The findings directly address the research question by showing that surgical masks substantially reduce the forward range and momentum of aerosol emission during professional singing and markedly reduce forward-moving ballistic droplets. Masks deflect aerosol through side and nose leaks into the singer’s near-field and upward regions, decreasing exposure risk for individuals positioned directly in front. The larger transverse spread with masks reflects leakage pathways, especially affecting small aerosols that follow airflow. The upward movement of aerosols is consistent with thermal convection around the warmer human body, suggesting that ceiling-mounted ventilation can aid removal. Combined with proper ventilation, masks can allow more compact choir arrangements with reduced cross-infection risk. The results align with prior studies showing mask effectiveness and leakage dynamics, extending them to professional singing with 3D dispersion assessment. However, because aerosols remain near the singer without effective ventilation, masking alone is insufficient in closed spaces; ventilation strategies are essential to mitigate accumulation.
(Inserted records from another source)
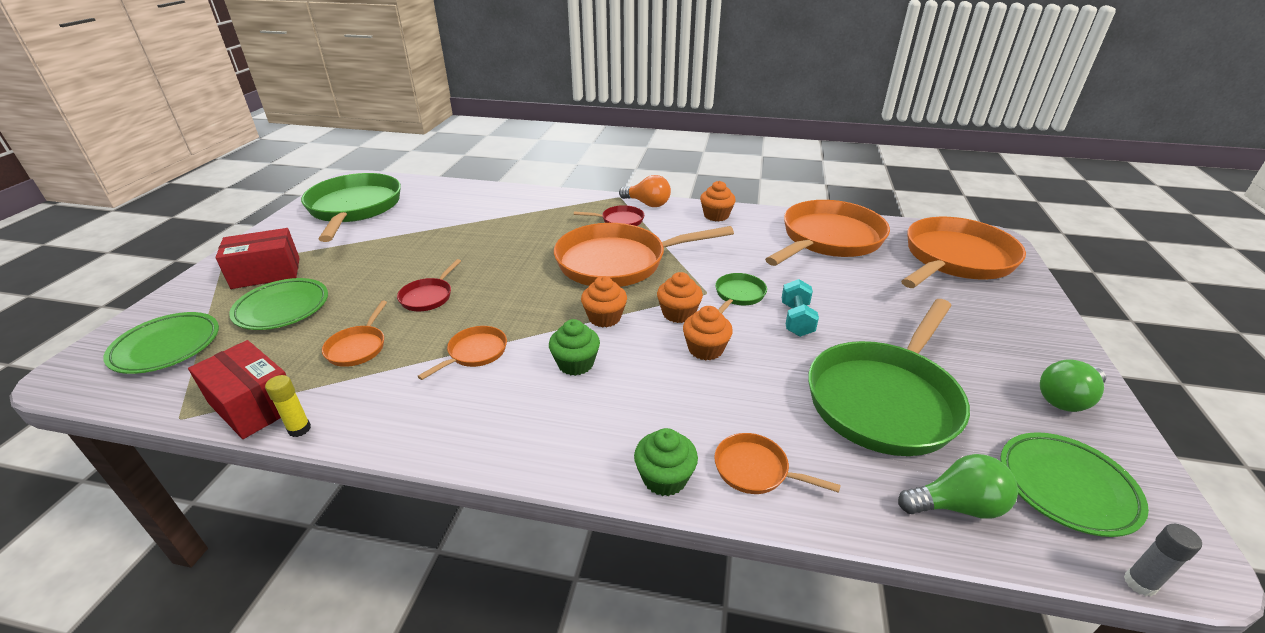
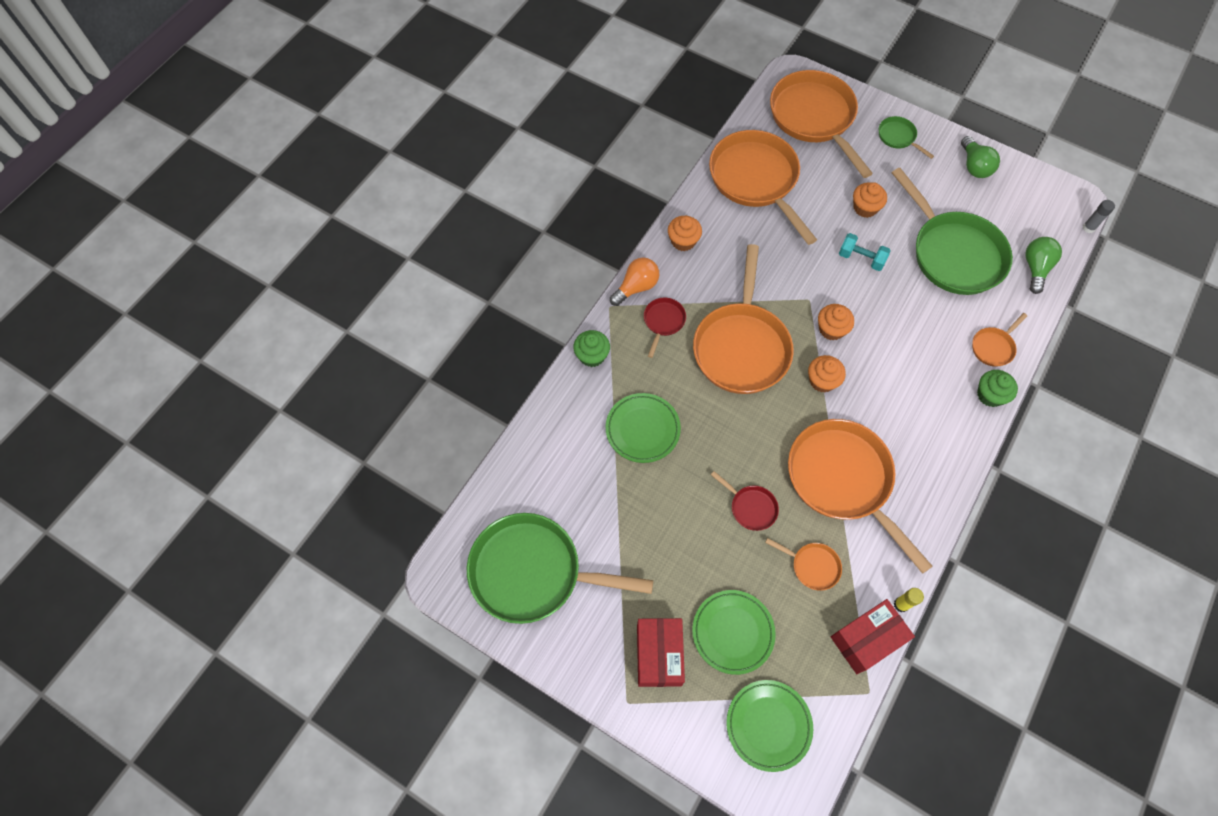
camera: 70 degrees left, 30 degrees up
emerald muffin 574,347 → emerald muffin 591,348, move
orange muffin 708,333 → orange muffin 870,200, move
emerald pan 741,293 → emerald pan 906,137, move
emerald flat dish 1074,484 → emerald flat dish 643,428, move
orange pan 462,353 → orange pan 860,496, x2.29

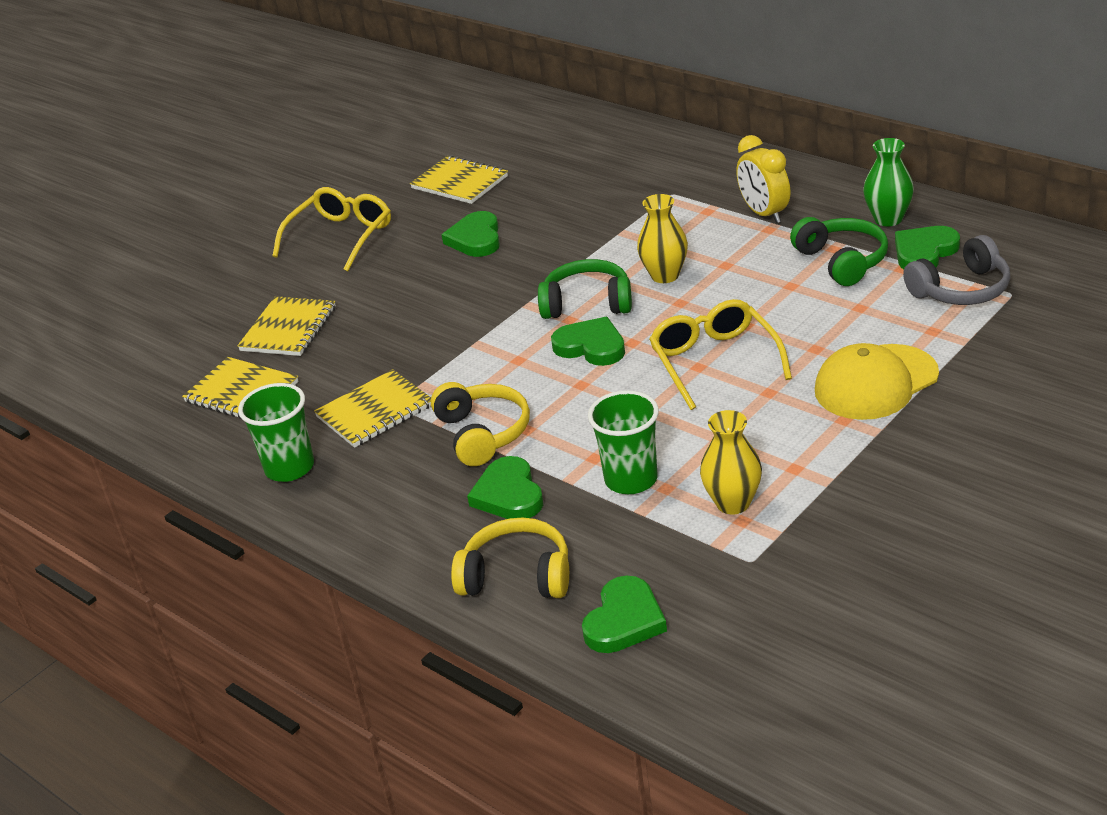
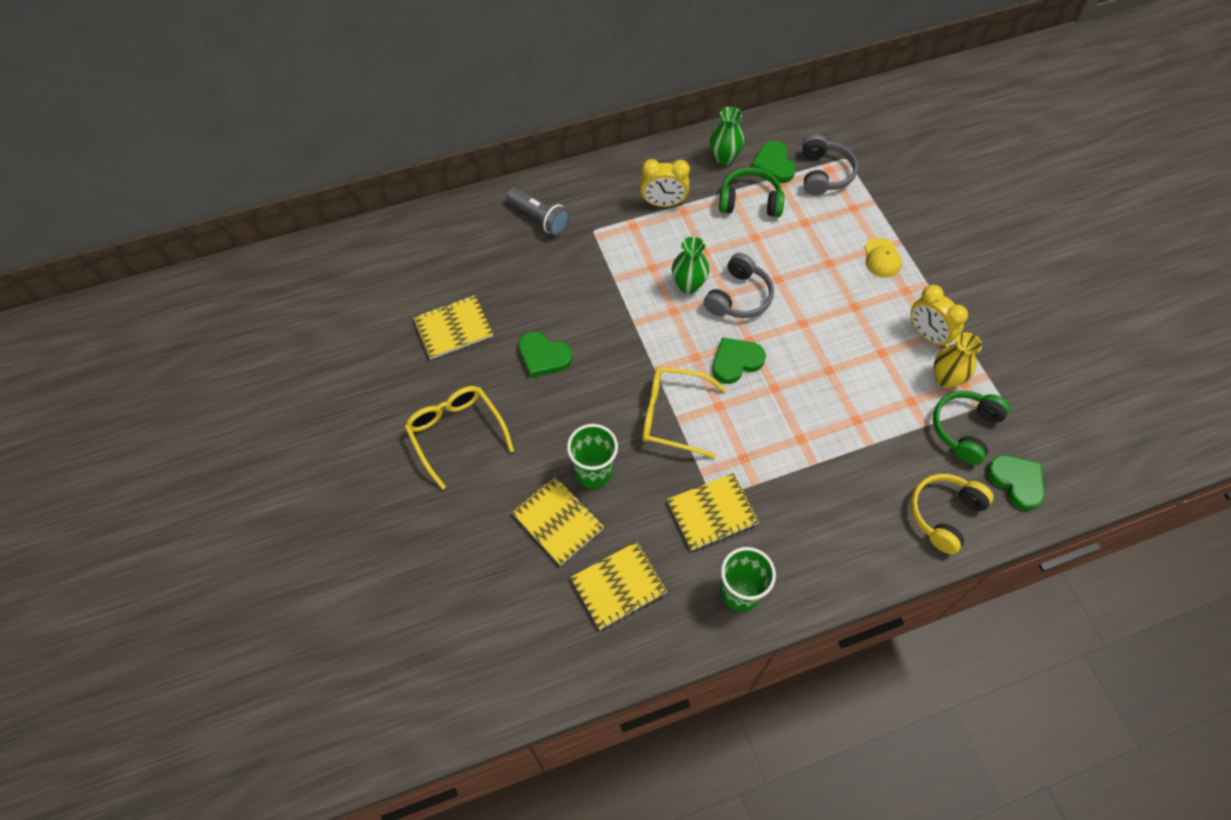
camera: 65 degrees left, 25 degrees up
bright yellow headphones 480,424 → -
emerald heart 505,487 → -
- → grey pocket torch 538,212
- → grey headphones 739,285
- → bright yellow bedside clock 939,317
emerald headphones 585,289 → emerald headphones 971,428, move
emerald tumbler 623,442 → emerald tumbler 592,456, move
bright yellow eyeglasses 720,354 → bright yellow eyeglasses 684,412, move
bright yellow vase 662,238 → emerald vase 690,265
bright yellow notepad 372,408 → bright yellow notepad 713,512, 75 degrees clockwise
bright yellow baseball cap 877,381 → bright yellow baseball cap 883,258, x0.57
Surgical masks are effective in reducing the forward dispersion of aerosols during professional singing and substantially decrease ballistic droplet emission toward the front (up to 86% reduction for forward-moving droplets). Masks decelerate and deflect aerosols to the near-field around and above the singer’s head, limiting long-range exposure in front but increasing reliance on adequate ventilation to remove accumulated aerosols. While standard surgical masks are not optimized for professional singing due to articulation-induced leaks and fit issues, they remain a practical mitigation for lay choirs and congregational singing. Future work should develop singer-optimized masks minimizing leakage without compromising articulation or acoustics, and integrate ventilation assessments to quantify room-level aerosol clearance.

• Visualization used e-cigarette vapor as a surrogate, producing higher particle counts than natural exhalation; cloud boundaries depend on illumination and camera sensitivity, and regions with evaporated/diluted vapor may be undetected. - Human subject variability and unconfined flow unpredictability limit reproducibility, despite standardized protocols and 10 participants. - Droplet experiment measured relative changes only; ambient dust could not be fully excluded, and only droplets intersecting the thin laser sheet near the mouth were recorded, so totals are underestimates. - Particle sizes below ~10 µm could not be reliably sized (resolution ~60 µm/pixel), and some droplets may have escaped through mask leaks outside the ROI. - Measurements of dispersion focused on near-field dynamics; room-scale aerosol accumulation and clearance were not directly quantified.